Strona 1 z 6

Brutusek u Blupek ma super domek

PostNapisane: Nie sty 07, 2007 0:40
przez kotek72
Ten kotek jest chory :( Ma koci katar juz któryś raz z kolei...Któryś raz z kolei dostaje zastrzyki.Tak szczerze mówiąc zakładam mu wątek,ale nie bardzo wierzę że znajdzie się ktoś kto go zechce :( Przykre to,ale prawdziwe.Po jego wyglądzie można by rzec że taki wielki kocur to pewnie zdrowy.Niestety jego wygląd różni się od stanu zdrowia.Kotuś jest bardzo smutny,widać że poddał się bez walki :( Myślę,że jeśli nad tym biedactwem nie zlituje się ktoś i tam zostanie to raczej jego dni sa policzone.Nie wiem na razie ile kotek ma lat,więcej szczegółów postaram się dowiedzieć jutro.Proszę,pomóżmy kociej,burej biedzie ze schronu!
A to kotek:
Obrazek
Obrazek
Obrazek

PostNapisane: Nie sty 07, 2007 2:12
przez Zuzia1
Biedactwo :cry:

PostNapisane: Nie sty 07, 2007 12:45
przez Malgorzata
Kotusiu, burasy sa najpiekniejsze. :1luvu: i najbardziej kochane.
Walcz z chorobskiem i szukaj swoich ludzi :ok:
Kotek, napisz o Kiciu jak najwiecej.

PostNapisane: Nie sty 07, 2007 20:22
przez Patsi
A może ktoś mógłby wrzucić buraska na allegro?boshe..!!!on wygląda jak mój Nemo :cry:

PostNapisane: Nie sty 07, 2007 20:22
przez kotek72
Kotuś to Brutus,ma 2,5 roku.Oddany do schronu przez "kochających"właścicieli :evil:
I znowu historia sie powtarza:kotek wyrósł,więc stał się niepotrzebny.Bardzo przeżył rozstanie z ludźmi których kochał.Wet podejrzewał różne choroby-żółtaczkę,nerki...Jednak teraz kotek troszkę się pozbierał-zaczyna po trochu jeść,staje się bardziej kontaktowy.
Trzymajcie kciuki za koteczka,i,jak zwykle proszę w jego imieniu o domek,taki który zechce go na stałe..
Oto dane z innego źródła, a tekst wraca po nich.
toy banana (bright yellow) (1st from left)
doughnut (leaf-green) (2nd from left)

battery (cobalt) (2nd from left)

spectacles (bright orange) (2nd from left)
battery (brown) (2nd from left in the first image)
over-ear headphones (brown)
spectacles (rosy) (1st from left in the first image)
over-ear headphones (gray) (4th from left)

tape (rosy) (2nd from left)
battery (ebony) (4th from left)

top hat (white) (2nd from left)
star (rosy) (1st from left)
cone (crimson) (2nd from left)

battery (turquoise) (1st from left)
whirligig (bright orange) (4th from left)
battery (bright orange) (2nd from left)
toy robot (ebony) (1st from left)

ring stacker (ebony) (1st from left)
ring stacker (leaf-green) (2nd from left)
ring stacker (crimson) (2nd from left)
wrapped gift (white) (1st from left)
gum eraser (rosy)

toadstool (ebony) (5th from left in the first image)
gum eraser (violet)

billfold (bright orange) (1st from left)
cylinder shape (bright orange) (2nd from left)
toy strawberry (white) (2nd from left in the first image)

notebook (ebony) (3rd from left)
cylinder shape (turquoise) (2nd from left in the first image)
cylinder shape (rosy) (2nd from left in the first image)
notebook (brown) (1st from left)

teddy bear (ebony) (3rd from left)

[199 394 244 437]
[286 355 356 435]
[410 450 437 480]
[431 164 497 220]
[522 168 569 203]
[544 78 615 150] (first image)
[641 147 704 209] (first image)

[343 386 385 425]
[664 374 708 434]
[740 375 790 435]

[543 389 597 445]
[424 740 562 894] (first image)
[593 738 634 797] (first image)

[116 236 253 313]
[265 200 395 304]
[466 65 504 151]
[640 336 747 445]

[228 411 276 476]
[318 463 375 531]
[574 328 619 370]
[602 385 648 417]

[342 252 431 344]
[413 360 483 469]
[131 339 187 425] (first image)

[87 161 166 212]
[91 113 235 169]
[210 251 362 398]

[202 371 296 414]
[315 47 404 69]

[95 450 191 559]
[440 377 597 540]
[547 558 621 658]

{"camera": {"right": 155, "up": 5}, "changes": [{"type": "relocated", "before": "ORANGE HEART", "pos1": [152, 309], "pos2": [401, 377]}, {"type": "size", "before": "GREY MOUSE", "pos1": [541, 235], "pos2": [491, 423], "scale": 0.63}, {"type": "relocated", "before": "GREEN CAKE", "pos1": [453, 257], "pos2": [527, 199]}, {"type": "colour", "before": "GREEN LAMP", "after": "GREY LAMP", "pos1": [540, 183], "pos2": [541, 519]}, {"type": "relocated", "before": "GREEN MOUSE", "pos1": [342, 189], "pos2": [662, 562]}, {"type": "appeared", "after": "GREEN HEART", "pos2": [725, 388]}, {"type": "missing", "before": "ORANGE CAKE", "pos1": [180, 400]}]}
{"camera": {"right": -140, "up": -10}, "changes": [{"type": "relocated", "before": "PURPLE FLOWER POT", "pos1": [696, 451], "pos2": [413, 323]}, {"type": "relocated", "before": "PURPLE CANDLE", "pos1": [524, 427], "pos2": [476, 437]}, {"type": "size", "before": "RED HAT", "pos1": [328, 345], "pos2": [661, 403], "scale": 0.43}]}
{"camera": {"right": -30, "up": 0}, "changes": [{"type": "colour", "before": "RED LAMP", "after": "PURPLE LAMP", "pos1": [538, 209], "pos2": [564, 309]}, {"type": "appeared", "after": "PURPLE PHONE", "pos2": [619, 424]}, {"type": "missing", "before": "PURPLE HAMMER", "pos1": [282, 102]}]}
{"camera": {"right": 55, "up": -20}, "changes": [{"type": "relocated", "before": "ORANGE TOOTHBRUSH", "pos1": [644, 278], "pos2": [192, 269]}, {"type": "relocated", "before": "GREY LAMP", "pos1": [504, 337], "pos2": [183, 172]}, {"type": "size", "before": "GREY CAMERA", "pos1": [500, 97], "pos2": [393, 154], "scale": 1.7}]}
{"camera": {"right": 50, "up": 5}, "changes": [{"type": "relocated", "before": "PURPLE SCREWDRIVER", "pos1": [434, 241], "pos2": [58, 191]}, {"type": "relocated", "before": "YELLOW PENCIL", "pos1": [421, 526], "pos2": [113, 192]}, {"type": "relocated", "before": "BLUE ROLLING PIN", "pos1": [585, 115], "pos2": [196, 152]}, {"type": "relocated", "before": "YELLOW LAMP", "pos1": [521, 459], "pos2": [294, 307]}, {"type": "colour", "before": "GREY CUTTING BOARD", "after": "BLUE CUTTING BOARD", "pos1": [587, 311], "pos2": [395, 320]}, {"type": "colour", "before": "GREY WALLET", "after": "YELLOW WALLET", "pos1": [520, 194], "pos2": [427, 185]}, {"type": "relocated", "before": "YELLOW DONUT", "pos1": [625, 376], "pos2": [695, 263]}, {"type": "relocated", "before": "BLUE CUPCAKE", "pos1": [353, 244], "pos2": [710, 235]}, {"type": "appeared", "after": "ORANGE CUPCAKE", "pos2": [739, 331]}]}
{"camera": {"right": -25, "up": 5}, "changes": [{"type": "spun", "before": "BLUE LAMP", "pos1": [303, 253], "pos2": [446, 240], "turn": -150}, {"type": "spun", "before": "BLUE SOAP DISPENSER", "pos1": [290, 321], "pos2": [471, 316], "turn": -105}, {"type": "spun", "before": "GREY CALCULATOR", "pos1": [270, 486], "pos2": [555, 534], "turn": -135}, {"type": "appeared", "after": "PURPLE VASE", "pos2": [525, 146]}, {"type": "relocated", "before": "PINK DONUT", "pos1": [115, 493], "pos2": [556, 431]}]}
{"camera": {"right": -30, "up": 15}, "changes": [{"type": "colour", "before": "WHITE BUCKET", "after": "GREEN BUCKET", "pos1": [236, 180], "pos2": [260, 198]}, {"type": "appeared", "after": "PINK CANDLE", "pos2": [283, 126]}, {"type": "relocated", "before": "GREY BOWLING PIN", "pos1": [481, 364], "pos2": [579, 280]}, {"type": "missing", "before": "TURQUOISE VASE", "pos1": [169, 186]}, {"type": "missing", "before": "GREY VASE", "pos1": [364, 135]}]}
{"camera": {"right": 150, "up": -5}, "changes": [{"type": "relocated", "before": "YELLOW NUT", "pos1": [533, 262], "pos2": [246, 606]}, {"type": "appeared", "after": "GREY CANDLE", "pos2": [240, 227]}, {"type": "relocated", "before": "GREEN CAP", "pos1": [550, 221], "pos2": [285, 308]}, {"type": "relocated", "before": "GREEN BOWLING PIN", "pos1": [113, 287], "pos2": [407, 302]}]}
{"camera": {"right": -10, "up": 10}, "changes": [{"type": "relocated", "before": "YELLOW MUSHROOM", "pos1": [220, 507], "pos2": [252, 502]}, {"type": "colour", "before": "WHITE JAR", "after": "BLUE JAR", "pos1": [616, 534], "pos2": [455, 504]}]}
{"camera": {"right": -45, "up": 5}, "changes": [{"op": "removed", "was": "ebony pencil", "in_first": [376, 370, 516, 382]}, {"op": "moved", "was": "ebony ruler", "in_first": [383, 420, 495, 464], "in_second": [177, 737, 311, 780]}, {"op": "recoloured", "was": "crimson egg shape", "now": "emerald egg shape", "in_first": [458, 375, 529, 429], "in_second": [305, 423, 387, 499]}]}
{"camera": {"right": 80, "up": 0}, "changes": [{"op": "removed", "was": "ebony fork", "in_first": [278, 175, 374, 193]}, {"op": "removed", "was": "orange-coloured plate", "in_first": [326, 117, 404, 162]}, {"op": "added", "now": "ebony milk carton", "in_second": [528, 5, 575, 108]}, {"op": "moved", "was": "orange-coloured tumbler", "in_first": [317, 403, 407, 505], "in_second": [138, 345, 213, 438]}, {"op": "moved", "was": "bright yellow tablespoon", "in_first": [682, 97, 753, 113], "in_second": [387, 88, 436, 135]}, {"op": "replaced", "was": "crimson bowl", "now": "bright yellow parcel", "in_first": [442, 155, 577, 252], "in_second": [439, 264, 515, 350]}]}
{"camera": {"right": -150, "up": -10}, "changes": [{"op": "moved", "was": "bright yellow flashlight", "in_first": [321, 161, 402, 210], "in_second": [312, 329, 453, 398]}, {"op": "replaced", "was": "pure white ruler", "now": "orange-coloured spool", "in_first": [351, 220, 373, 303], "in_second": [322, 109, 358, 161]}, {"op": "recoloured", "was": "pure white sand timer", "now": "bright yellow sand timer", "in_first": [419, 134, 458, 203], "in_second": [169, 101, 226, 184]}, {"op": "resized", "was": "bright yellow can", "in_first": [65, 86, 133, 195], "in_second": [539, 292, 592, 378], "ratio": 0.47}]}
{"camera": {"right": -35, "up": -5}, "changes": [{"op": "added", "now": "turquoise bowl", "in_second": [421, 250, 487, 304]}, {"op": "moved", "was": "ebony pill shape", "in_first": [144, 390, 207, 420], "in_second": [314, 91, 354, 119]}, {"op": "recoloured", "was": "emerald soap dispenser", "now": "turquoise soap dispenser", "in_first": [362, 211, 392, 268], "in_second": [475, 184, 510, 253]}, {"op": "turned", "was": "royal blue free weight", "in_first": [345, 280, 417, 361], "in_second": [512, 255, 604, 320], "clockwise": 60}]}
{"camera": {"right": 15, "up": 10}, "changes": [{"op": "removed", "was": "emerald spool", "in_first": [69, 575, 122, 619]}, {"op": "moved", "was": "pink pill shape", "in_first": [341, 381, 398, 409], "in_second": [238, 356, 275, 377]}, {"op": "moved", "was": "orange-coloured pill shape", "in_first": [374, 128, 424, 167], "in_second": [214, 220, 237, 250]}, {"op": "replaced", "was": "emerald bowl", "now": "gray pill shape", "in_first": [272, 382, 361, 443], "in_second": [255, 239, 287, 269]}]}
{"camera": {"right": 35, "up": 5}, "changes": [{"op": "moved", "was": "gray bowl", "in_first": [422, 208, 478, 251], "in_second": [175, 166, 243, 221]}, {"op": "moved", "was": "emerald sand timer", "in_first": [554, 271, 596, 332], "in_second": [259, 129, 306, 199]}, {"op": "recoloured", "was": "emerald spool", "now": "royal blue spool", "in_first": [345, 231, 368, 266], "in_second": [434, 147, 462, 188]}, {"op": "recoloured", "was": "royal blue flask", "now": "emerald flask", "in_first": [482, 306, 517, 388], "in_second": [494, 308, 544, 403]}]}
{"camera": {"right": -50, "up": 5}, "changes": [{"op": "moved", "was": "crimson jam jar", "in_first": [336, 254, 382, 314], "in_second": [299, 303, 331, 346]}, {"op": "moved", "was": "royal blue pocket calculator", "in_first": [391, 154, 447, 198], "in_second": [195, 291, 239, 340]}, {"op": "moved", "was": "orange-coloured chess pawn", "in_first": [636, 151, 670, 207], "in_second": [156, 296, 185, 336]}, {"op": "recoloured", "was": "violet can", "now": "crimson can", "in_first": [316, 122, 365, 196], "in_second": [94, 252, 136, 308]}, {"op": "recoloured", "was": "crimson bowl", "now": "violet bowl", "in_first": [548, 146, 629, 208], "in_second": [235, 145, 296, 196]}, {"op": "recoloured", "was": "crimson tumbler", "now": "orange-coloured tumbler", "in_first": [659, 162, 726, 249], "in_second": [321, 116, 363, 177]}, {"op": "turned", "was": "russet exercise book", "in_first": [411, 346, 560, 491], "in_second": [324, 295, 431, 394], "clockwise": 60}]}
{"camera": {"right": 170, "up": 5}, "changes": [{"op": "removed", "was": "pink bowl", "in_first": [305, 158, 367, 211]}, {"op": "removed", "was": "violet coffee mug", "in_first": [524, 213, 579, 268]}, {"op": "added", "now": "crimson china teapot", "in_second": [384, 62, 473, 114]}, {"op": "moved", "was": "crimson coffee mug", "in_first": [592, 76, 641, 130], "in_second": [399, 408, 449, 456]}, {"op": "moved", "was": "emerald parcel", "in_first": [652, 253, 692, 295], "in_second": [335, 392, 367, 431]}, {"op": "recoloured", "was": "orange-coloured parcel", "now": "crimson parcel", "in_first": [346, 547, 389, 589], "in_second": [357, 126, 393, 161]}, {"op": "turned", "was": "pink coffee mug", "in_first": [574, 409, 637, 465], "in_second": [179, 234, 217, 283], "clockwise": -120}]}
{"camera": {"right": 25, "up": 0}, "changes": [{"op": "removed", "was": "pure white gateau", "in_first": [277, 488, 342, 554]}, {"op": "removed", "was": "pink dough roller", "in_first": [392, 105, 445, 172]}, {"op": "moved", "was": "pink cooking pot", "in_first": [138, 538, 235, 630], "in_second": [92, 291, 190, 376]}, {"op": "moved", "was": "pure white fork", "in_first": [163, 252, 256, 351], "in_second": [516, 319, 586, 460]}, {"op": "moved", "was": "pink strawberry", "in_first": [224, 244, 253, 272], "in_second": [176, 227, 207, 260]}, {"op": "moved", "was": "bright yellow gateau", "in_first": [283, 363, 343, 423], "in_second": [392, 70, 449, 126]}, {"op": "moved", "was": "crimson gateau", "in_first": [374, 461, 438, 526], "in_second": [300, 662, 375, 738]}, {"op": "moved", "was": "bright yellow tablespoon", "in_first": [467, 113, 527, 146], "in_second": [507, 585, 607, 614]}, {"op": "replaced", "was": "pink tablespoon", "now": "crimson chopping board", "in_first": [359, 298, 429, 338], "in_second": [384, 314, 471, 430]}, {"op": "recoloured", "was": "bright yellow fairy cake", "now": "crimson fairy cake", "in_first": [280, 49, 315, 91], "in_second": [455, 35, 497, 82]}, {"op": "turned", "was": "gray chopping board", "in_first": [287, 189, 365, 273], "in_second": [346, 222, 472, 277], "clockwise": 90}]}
PostNapisane: Nie sty 07, 2007 22:04
przez reddie
O Boże, jaki biednuś :cry: Koteczku, trzymaj się! Będzie lepiej, wierzę w to. Przecież są jeszcze na świecie ludzie, którzy potrafią kochać tak naprawdę. Kciuki wielkie Brutusku :ok:

PostNapisane: Nie sty 07, 2007 22:17
przez Malgorzata
Sliczny Brutusek. Eh, zycie... :? :(
Czy wiesz, jak dlugo jest w schronisku?

PostNapisane: Nie sty 07, 2007 23:20
przez kotek72
Nie wiem ile czasu kocio juz jest w schronie :( Myślę jednak że już minęło trochę czasu bo zdążył byc chory kilka razy.Tak prawdę mówiąc wet nie myślał że kotek przeżyje,ale na szczęście sie pomylił.Jutro napiszę nowe informacje.Idę do koteczków,zobaczę jak się czują.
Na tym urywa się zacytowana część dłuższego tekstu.